As there is so much overlap in the mechanisms of immunological tolerance, particularly, mechanisms of peripheral tolerance and immune privilege, the question that must be asked is whether the concept of immune privilege adds anything to our understanding of immunity. In fact, immune privilege, as opposed to tissue-induced immune deviation, describes a property of the tissue and has value as it adds a third limb to our already well-developed concepts of tolerance mechanisms. Thus, there are two major cell-mediated mechanisms of systemic tolerance involving central mechanisms and peripheral mechanisms, in which trafficking cells survey the tissues for foreign antigen while suppressing or deleting cells with the potential to respond to self-antigen. These mechanisms are under genetic control, the complexity of which is increasingly being revealed.116, 117 and 118 The third arm of tissue-based “local immune regulation” is another way of describing immune privilege and, as has been shown over many years, has a hierarchy that probably correlates to the strength or number of tissue-based regulatory mechanisms expressed by each tissue: thus, the retina and brain parenchyma possess many of the characteristics including pronounced blood–tissue barriers, relative absence of lymphatics, minimal numbers of APCs capable of presenting antigen in situ, and an extensive range of soluble and cell-bound inhibitors of the immune system, which under normal circumstances have the ability to promote induction of T-regulatory cells. It is also possible that some of these regulatory T cells are “resident” in normal uninflamed tissues, such as skin, and contribute to the overall immunosuppressive microenvironment.119 The properties and characteristics of each tissue may have a much greater influence over the immune response than we previously considered, and the tissue itself has been portrayed as a regulator of the response to “danger”.120 This is new terminology for old-fashioned immune privilege.

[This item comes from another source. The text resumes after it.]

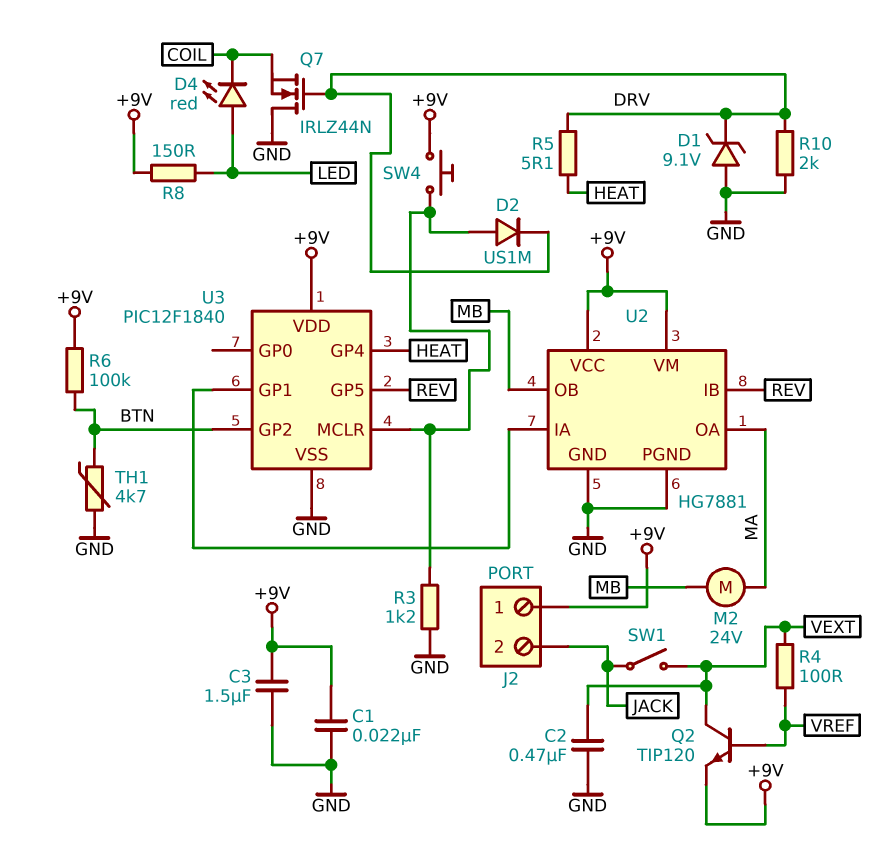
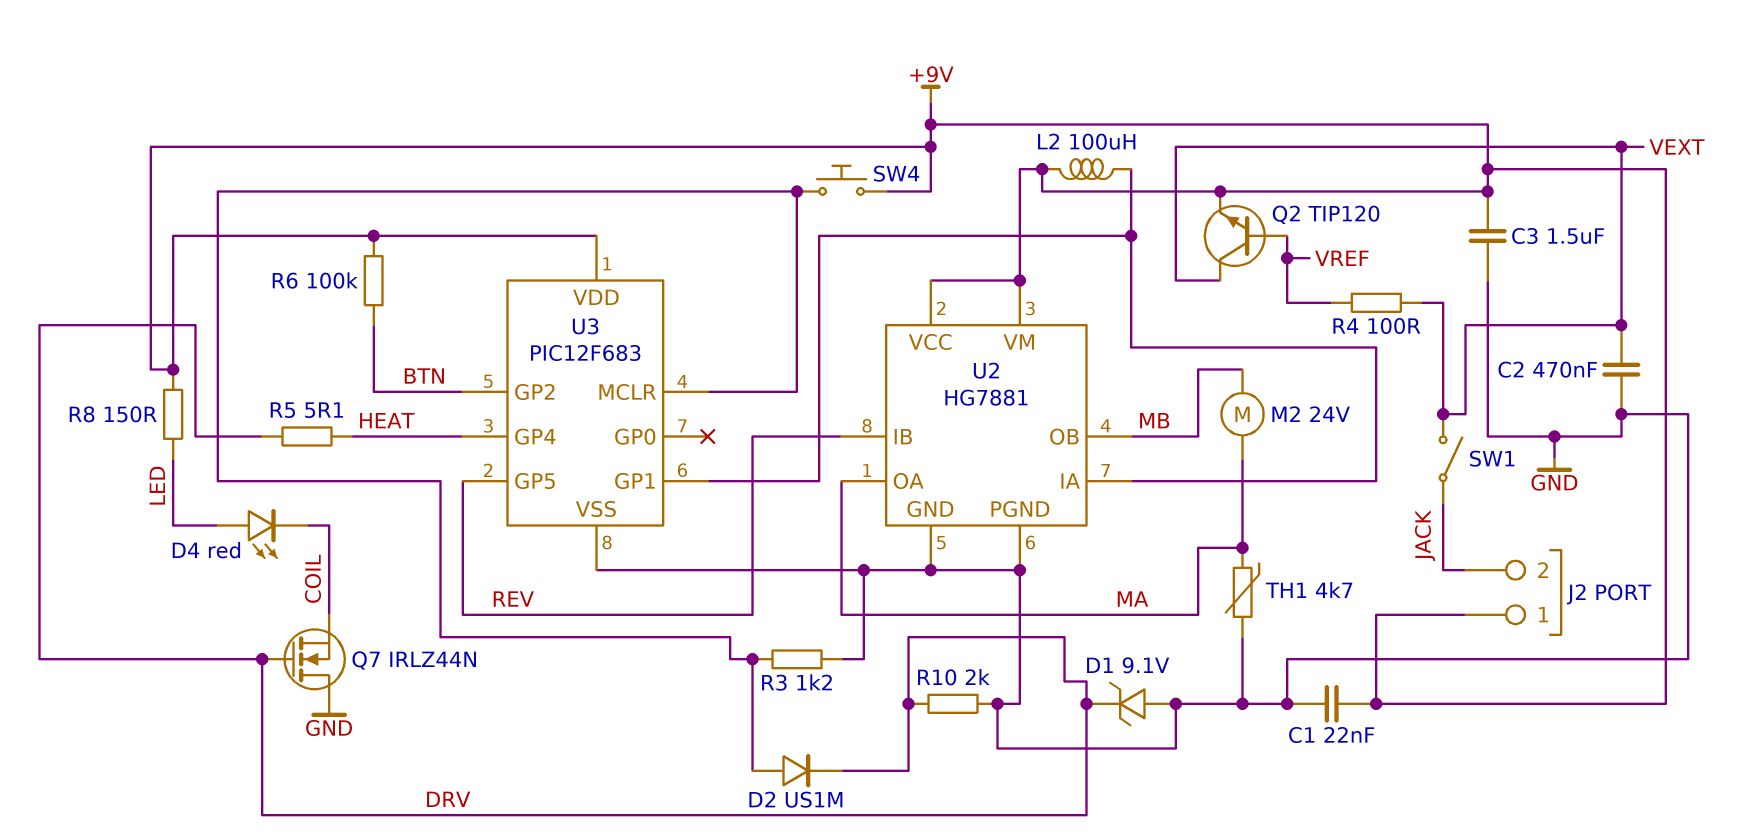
L2: none -> 100uH (+9V, U2/IA)
TH1: 4.7k (BTN, GND) -> 4.7k (GND, MA)
U3: PIC12F1840 -> PIC12F683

Finally, it is also important to consider when and where immune privilege is established during development and if this has a bearing on whether antigens that are expressed early in development are more likely to induce central tolerance, compared to antigens that are expressed later in ontogeny, for which immunological ignorance may be the only route to prevent self-reactivity. For instance, some retinal antigens, e.g. neural antigens appear in the developing eye shortly after formation of the optic vesicle, whereas other antigens may not be fully expressed until after birth. This applies especially to the strongly autoantigenic photoreceptor antigens,which are not fully expressed in the retina until after birth, by which time the leaky hyaloid vascular system has given way to the formation of the anatomical and functional blood–retinal barrier, preventing access of membrane-bound antigens to the immune system. This issue has widespread implications and is best considered in the context of expression of “new” or “late” antigens, e.g. during puberty, in tumors and in the developing fetus. Tolerance to “late” self-antigens is currently explained by promiscuous gene expression in medullary thymic epithelial cells.121

Conclusion

We have reviewed the long-recognized concept of immune privilege in the context of the part it plays in the constant trade-off between tolerance vs. immunity or protection from “danger”.110 We propose that rather than being an immunological curiosity attributable to certain specialized tissues such as the eye and the brain, all tissues have a relative degree of “privilege,” allowing them to preserve varying levels of structural and functional integrity, depending on their intrinsic regenerative capacity, in the face of injury or danger.120 There are many mechanisms, both passive and active, underpinning “privilege” and probably many more to be discovered. We believe, therefore, that in addition to the two extensively described immune cell-based, central and peripheral, and innate and adaptive mechanisms of tolerance, this third tissue-based defense mechanism of protection against danger plays a major role in the survival of the organism. Sometimes, there is a cost13 attached to this “privileged immunity” that may be too great, and the tissue, if not the organism, succumbs.

Disclosure

The authors declared no conflict of interest.